(Alliance News) - Hollywood Bowl Group PLC on Tuesday said it saw "record" revenue in the first half of its financial year, while expressing confidence in its outlook.

In a trading update for the six months ended March 31, the Hemel Hempstead, England-based ten-pin bowling centre operator said revenue grew 8.1% to GBP119.2 million from GBP110.2 million a year earlier.

This includes UK revenue rising 4.4% to GBP103.3 million, or up 1.3% on a like-for-like basis.

Canada revenue grew 47% to CAD27 million, around GBP15.9 million, when reviewing in Canadian dollars to allow for disaggregating the foreign currency effect, with Canadian bowling centres seeing an 8.0% like-for-like revenue rise.

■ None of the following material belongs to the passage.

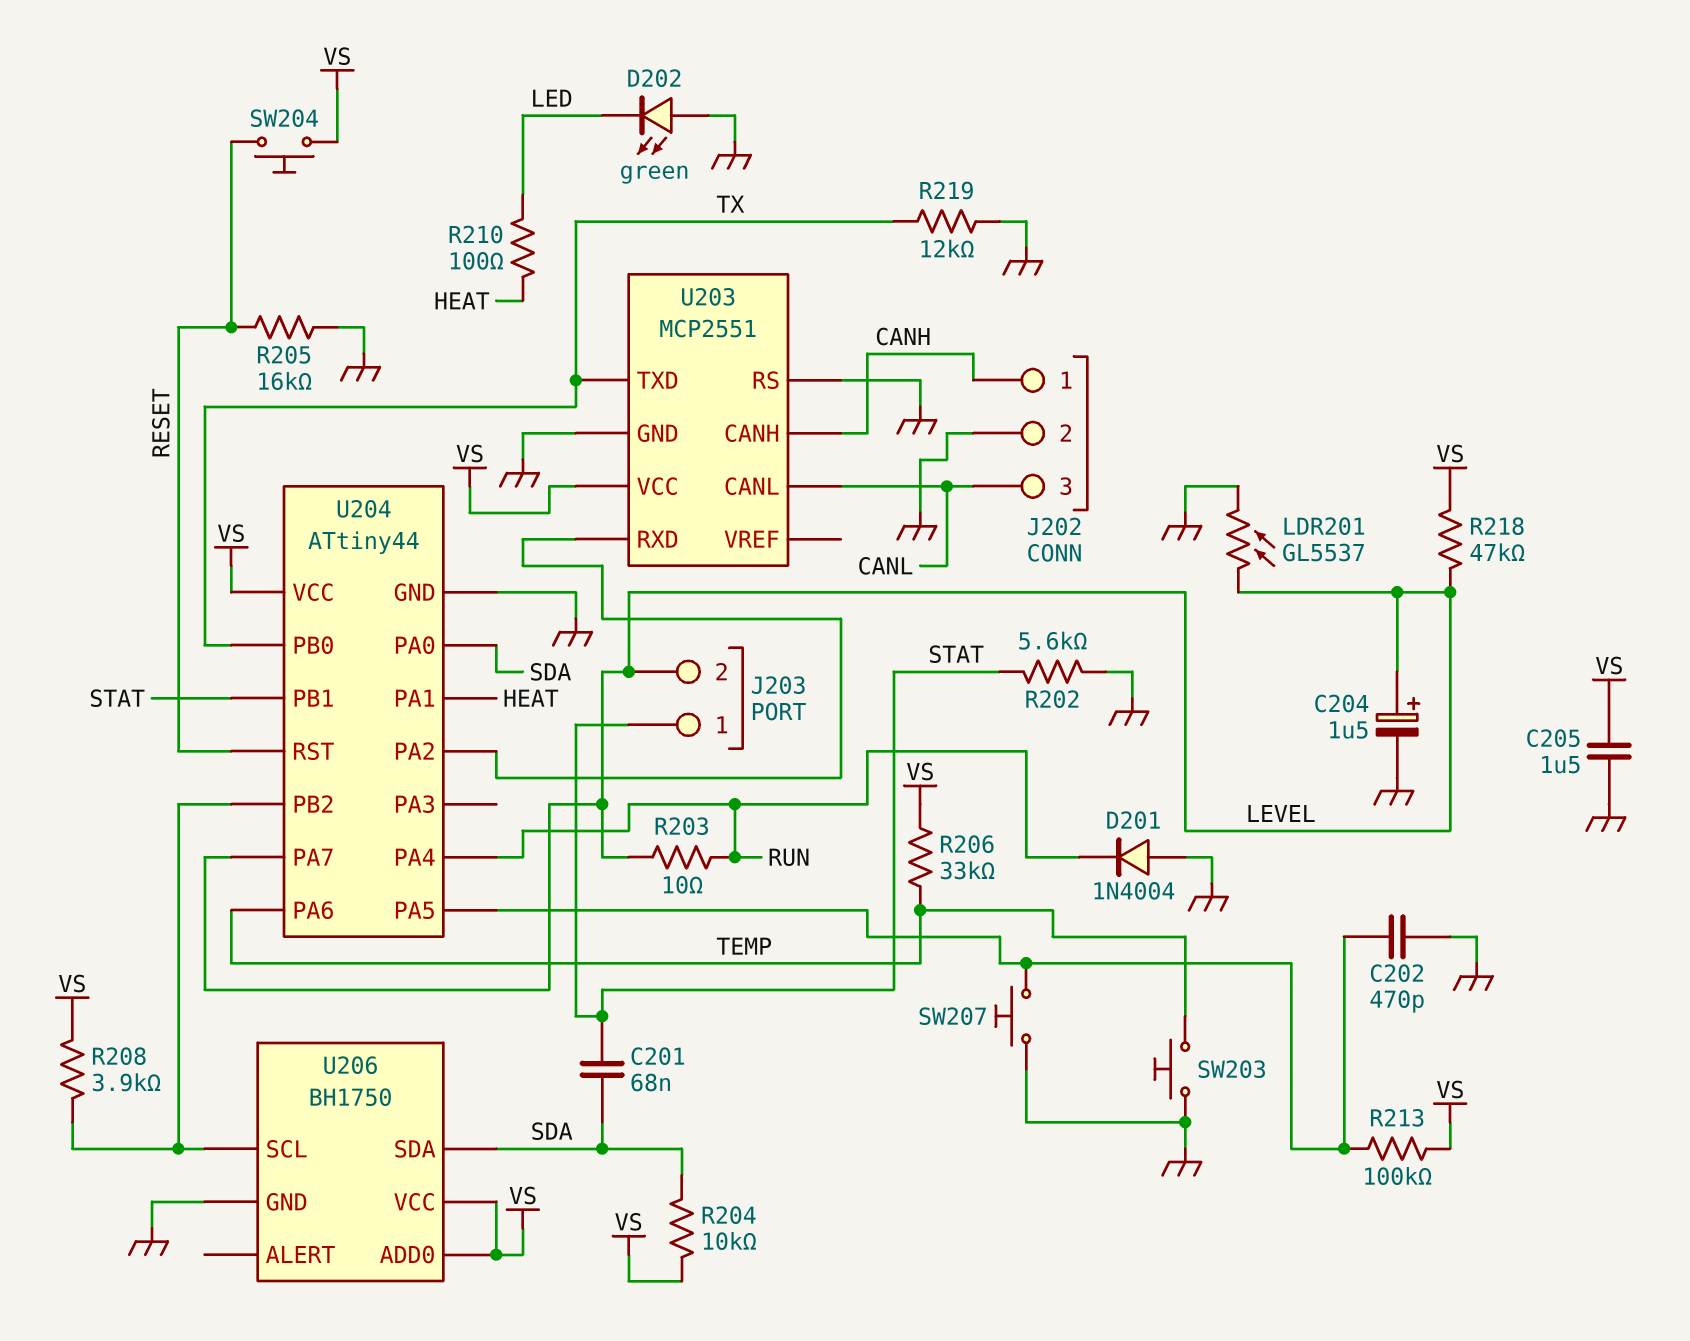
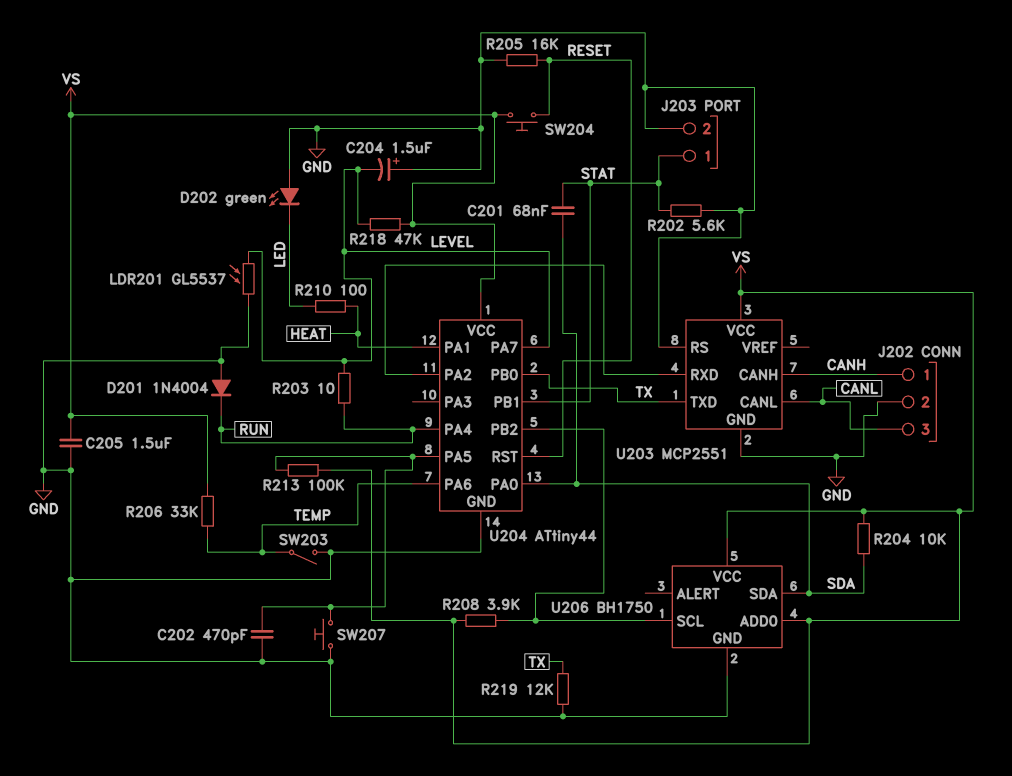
C204: 1.5uF (plus LEVEL, minus GND) -> 1.5uF (plus GND, minus LEVEL)
J203 pin 2: LEVEL -> GND
SW203: button (GND, TEMP) -> switch (GND, TEMP)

"We are pleased with the strong trading performance achieved in the first half of the year, particularly in the context of a very strong prior year comparative. It reflects the continued demand for high quality, great value and fun leisure activities that families, friends and colleagues can enjoy together. Our teams play a very important role in our success and their excellent service and dedication to our customers' experience is reflected in growing customer service scores," said Chief Executive Officer Stephen Burns.

"We continue to work hard to evolve our value-for-money customer proposition, including investment in innovation, technology, and sustainability programmes. Our strong cash position means we are well placed to continue to invest in improving and expanding our portfolio, both in the UK and Canada, and continue to create value for all our stakeholders."

Looking ahead, Hollywood Bowl is confident about the outlook for the business for its financial 2024. "Although the economic backdrop remains challenging for consumers, [we] remain focused on offering a high quality and great value for money experience, with broad appeal to all customer groups looking for leisure experiences to enjoy together," the company said.

Hollywood Bowl anticipates announcing its interim results in early June.

Shares in Hollywood Bowl were down 0.8% to 333 pence each in London on Tuesday afternoon.